This is the third attempt to evict Harrison. JP Morgan brought a summary process action against Harrison in November 2013, but that case was dismissed for lack of standing after JP Morgan sold the property to Gomes. Gomes then brought his own summary process action against Harrison in August 2014, but that case was dismissed without prejudice because Gomes had failed to serve Harrison with a notice to quit.
1. Preforeclosure title. At summary judgment, Harrison argued that he had marshaled sufficient evidence to demonstrate the existence of a genuine issue of material fact as to whether JP Morgan had obtained title to the subject mortgage from WAMU. He claimed that the mortgage title never passed to JP Morgan because WAMU no longer owned it by the date of the FDIC receivership. See Sullivan v. Kondaur Capital Corp., 85 Mass. App.
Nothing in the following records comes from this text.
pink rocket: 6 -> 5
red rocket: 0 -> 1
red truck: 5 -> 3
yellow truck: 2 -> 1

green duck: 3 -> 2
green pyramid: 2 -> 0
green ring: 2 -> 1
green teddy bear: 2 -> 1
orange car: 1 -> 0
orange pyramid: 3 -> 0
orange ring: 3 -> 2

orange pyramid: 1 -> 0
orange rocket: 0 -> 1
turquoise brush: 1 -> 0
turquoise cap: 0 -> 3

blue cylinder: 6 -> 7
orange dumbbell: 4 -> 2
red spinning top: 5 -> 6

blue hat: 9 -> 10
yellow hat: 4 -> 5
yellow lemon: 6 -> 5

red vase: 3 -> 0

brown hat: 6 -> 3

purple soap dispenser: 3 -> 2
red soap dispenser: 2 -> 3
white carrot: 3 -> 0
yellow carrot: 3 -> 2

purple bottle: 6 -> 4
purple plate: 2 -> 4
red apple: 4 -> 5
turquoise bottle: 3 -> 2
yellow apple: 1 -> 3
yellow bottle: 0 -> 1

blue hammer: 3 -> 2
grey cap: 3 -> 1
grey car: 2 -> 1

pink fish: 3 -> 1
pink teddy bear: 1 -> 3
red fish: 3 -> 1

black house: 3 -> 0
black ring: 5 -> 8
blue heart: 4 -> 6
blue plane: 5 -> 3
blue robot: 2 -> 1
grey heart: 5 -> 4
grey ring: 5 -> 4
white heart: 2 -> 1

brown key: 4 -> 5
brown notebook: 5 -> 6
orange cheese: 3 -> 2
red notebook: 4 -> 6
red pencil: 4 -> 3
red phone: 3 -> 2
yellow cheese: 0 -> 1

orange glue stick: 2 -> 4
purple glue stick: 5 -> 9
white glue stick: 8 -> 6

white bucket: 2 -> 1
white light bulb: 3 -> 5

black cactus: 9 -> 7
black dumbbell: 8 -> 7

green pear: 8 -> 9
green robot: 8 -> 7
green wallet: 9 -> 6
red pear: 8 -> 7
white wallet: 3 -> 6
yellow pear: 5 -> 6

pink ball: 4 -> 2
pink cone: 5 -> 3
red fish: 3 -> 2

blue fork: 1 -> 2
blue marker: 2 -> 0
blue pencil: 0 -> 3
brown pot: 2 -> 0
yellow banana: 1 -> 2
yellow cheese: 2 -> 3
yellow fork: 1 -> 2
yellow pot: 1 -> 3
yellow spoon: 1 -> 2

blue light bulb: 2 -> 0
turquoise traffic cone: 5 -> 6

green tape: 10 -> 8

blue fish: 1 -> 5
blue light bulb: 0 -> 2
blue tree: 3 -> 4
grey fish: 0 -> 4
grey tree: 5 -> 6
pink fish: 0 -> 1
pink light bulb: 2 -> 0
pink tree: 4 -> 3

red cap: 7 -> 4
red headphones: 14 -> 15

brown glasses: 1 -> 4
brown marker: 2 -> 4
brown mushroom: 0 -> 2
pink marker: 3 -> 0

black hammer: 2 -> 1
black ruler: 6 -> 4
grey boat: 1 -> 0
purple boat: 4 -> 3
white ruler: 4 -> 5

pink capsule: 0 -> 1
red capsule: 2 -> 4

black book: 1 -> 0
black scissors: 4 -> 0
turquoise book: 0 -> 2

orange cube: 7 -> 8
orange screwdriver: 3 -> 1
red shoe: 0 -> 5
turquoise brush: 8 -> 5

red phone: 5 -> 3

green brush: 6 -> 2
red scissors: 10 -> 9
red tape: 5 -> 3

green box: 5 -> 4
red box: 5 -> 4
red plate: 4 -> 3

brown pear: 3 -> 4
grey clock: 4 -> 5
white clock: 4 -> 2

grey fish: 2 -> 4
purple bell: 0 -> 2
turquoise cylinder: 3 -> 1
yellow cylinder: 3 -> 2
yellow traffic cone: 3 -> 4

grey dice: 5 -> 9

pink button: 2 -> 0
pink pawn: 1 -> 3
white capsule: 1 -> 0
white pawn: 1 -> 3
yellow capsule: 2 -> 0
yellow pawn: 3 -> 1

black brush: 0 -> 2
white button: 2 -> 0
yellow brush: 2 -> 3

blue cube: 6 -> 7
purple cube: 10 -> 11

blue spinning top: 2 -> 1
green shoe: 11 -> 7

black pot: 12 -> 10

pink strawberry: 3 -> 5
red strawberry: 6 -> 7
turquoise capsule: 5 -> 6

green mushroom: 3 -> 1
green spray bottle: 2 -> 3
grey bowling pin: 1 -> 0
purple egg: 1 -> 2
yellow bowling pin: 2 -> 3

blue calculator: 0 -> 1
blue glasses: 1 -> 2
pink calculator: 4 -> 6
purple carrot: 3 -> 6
Ct. 202, 205, 7 N.E.3d 1113 (2014) ( Kondaur Capital ) (foreclosing entity held legal authority to foreclose "only if it held a valid title to the mortgage at the time it gave the notice of foreclosure required under G. L. c. 244, § 14, and at the time it exercised the power of sale"). His argument hinged on the affidavit of his expert and, as we discuss, infra, excerpts from a 2013 deposition (taken in an unrelated case) of a WAMU vice president, Cynthia A. Riley. We disagree with Harrison's assessment of the sufficiency of the evidence for reasons other than those described by the motion judge; in addition, even if an unrecorded assignment exists, such an instrument cannot defeat Gomes's title.
Alternatively, Harrison claimed that even if WAMU held title at the relevant time, there is no evidence that Harrison's mortgage was among those assets JP Morgan chose to purchase. This position is directly contrary to the recorded and uncontroverted Schoppe affidavit, however, which states that JP Morgan acquired "all loans and all loan commitments" of WAMU.
The motion judge determined that the affidavit of Harrison's expert was "conclusory," and thus, insufficient to avoid summary judgment. See Mass. R. Civ. P. 56 (e), 365 Mass. 824 (1974); Graham v. Quincy Food Serv. Employees Ass'n & Hosp., Library and Pub. Employees Union, 407 Mass. 601, 610 n.4, 555 N.E.2d 543 (1990).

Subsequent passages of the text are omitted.